How we find and update Points of Interest from street-level imagery

As part of our map making process, our data scientists are always exploring new ways of using artificial intelligence and machine learning to detect and extract street-level features and automatically build our map.

An important part of keeping our maps fresh and comprehensive involves continuously capturing vast amounts of information about Points of Interest (POIs) from numerous sources around the world.

One method we’ve developed to find POIs, and verify existing ones, involves detecting business signs from street-level imagery captured by our HERE mapping vehicles.

We met two data scientists from our Chief Technology Office in Seattle, Mark Thompson, the project lead, and Xing Fu, to discover what they’ve been up to.

“We’re currently collaborating with our Core Maps team to help them automate the process of verifying POIs to keep our map up-to-date,” Mark explains. “We’ve seen that deep learning techniques for extracting information from imagery have been dramatically successful over the last few years, and our HERE mapping vehicles have been capturing street-level imagery for over a decade now.

“Each of our fisheye camera-equipped cars gathers vast amounts of imagery and data each day that’s helping us build a real-time digital representation of the physical world (what we call the Reality Index).
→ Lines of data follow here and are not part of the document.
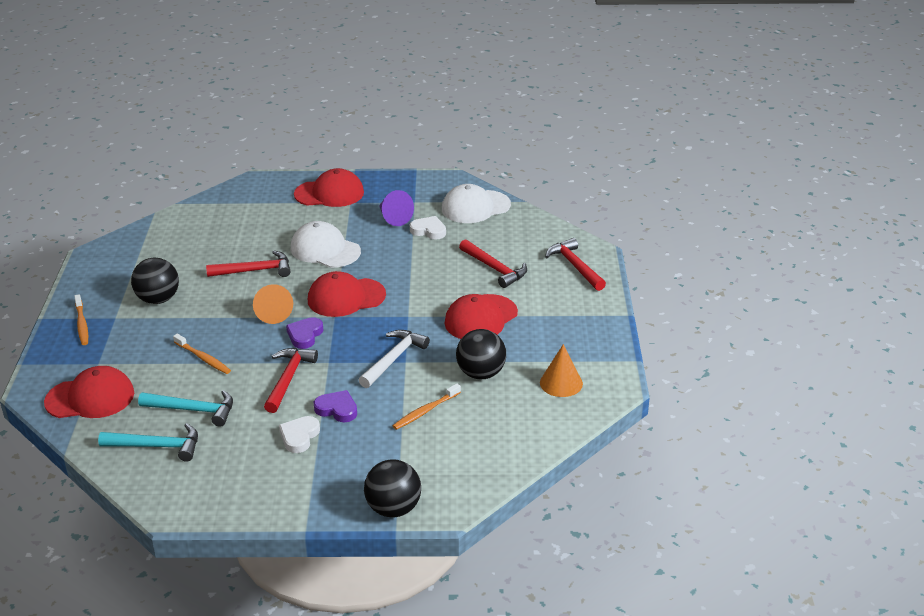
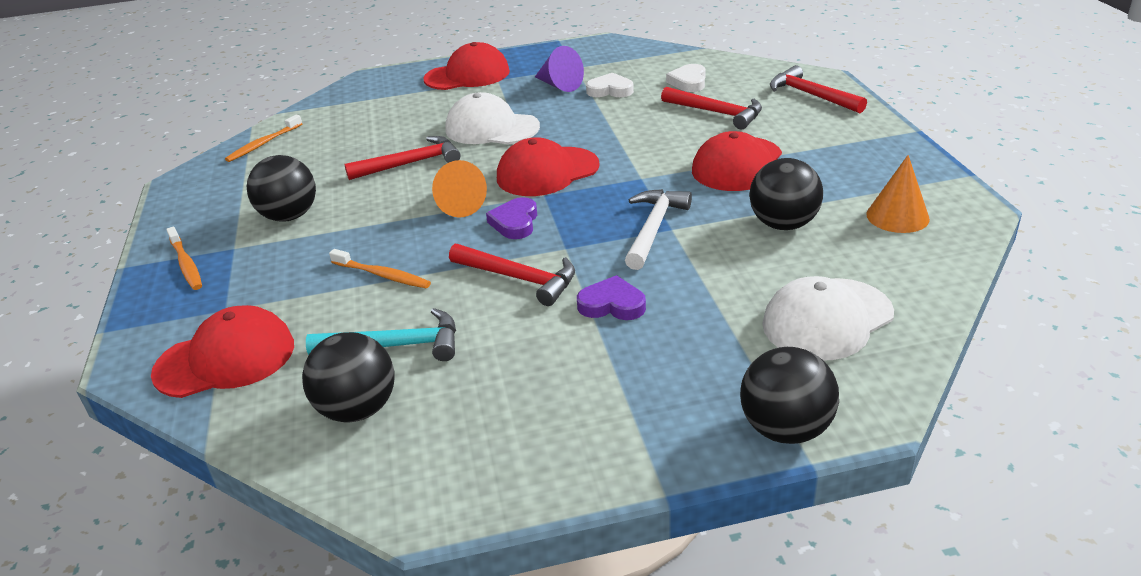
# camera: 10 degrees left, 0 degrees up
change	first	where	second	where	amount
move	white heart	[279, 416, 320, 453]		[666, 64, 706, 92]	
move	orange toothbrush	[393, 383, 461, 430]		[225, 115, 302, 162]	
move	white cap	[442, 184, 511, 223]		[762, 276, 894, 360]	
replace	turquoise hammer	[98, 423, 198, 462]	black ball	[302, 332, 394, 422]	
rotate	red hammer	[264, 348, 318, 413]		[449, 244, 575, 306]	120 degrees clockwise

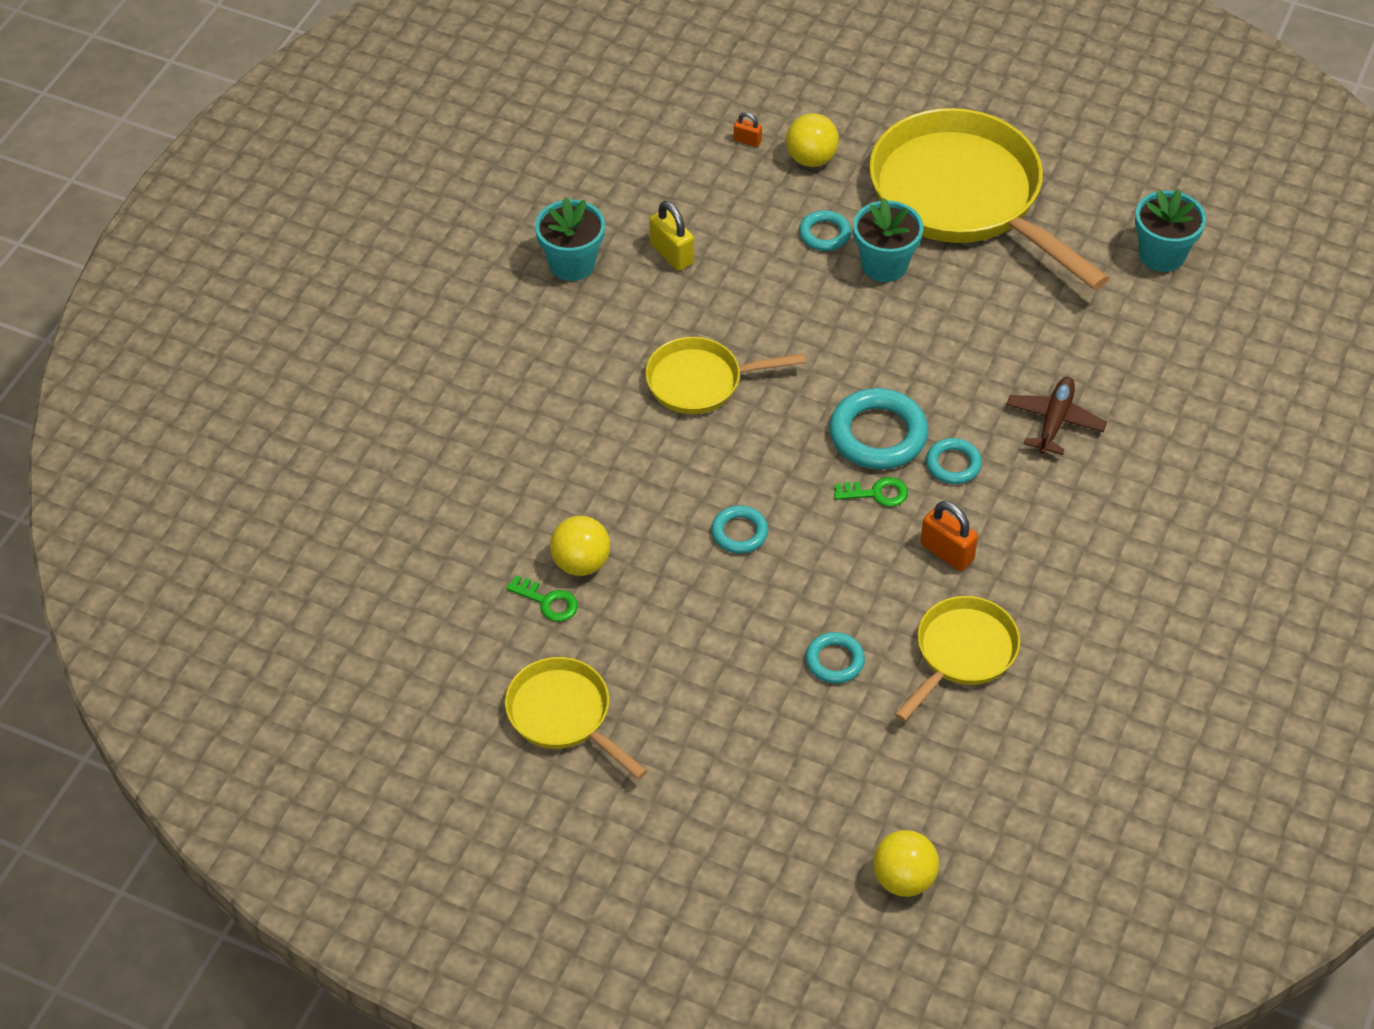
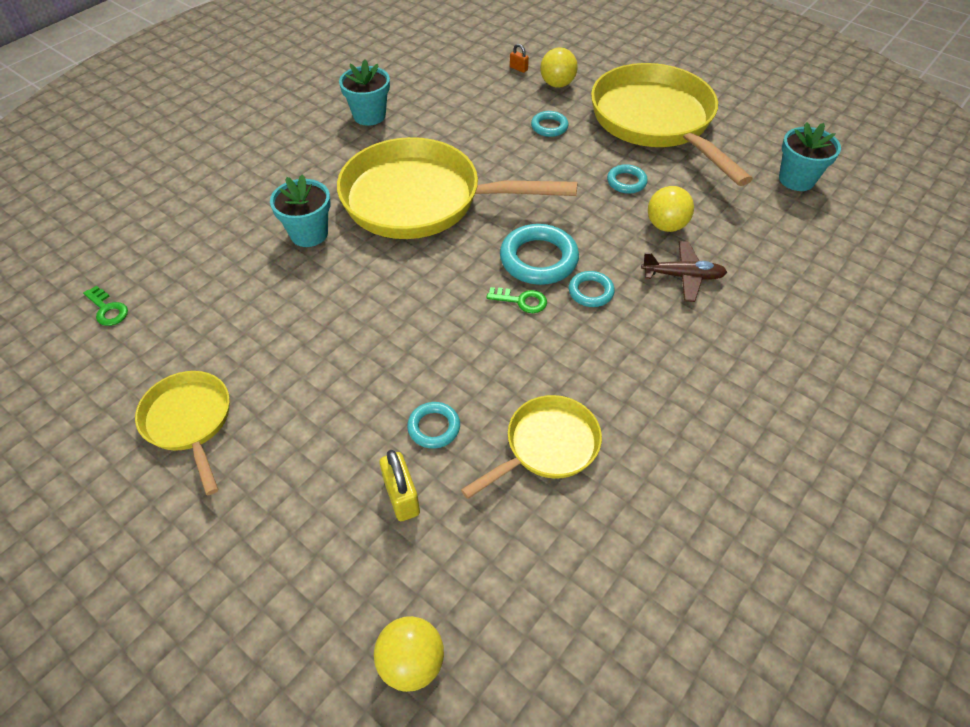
# camera: 15 degrees right, 0 degrees up
change	first	where	second	where	amount
delete	orange padlock	[920, 501, 978, 571]			
move	green key	[506, 576, 578, 622]		[83, 286, 128, 326]	
move	yellow ball	[550, 516, 610, 576]		[648, 186, 694, 232]	
move	yellow padlock	[650, 201, 694, 271]		[380, 450, 420, 521]	
move	turquoise ring	[711, 505, 768, 554]		[607, 164, 648, 194]	
move	turquoise flower pot	[853, 198, 923, 282]		[270, 174, 331, 247]	
rotate	brown plane	[1006, 377, 1107, 455]		[641, 241, 727, 302]	60 degrees clockwise
resize	yellow pan	[645, 337, 806, 414]		[337, 137, 577, 239]	x1.94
That’s a tremendously rich source of data that we own and can easily tap into.

“It was about this time last year when we asked ourselves: 'Is there a way we can automatically extract POIs from our own street-level imagery?' The answer, of course, is yes.”

Since then, Mark and Xing have developed deep learning techniques that automatically detect business signs from our street-level imagery. They can then match these signs to our map to see whether existing POIs are correct or need updating, and to add new ones.

Recognizing and transcribing the text on all kinds of signs from street-level imagery is a huge challenge, yet the techniques they’ve developed enable them to do so.

The process as it stands today involves two key steps, which are described in the following video.

The first step is “text localization”. Xing explains, “Raw imagery from the HERE mapping vehicle is fed into a fully convolutional neural network, which extracts the parts of the images that contain text. It does this by creating a heatmap that tells you where there is a high probability there is text.

“This isn’t as straightforward as it sounds, as signs are hugely variable in appearance (font, layout, background etc.), are sometimes captured in poor lighting, and are often obstructed from view. Still, the majority of signs are detected as the car passes.”

The second step is “text recognition”. “Using deep learning,” Xing continues, “we classify text and filter out any “noise”, such as windows or patterns, for example, which are sometimes misclassified as text. Our recurrent neural network uses a sequence model to transcribe the text, with an attention model focusing on specific parts of the images to better recognize individual characters, numbers and symbols.”

Now Mark and Xing, along with other teams in the Chief Technology Office, are working on mining other data from street-level imagery, such as logos, storefront images and accessor points.

“There are numerous other useful applications of extracting scene text that we’ll explore in the coming months,” Mark enthuses. “And there’s so much else we can do. It’s exciting to imagine what we’ll be able to achieve within the next few years as our deep learning techniques continue to evolve and advance.”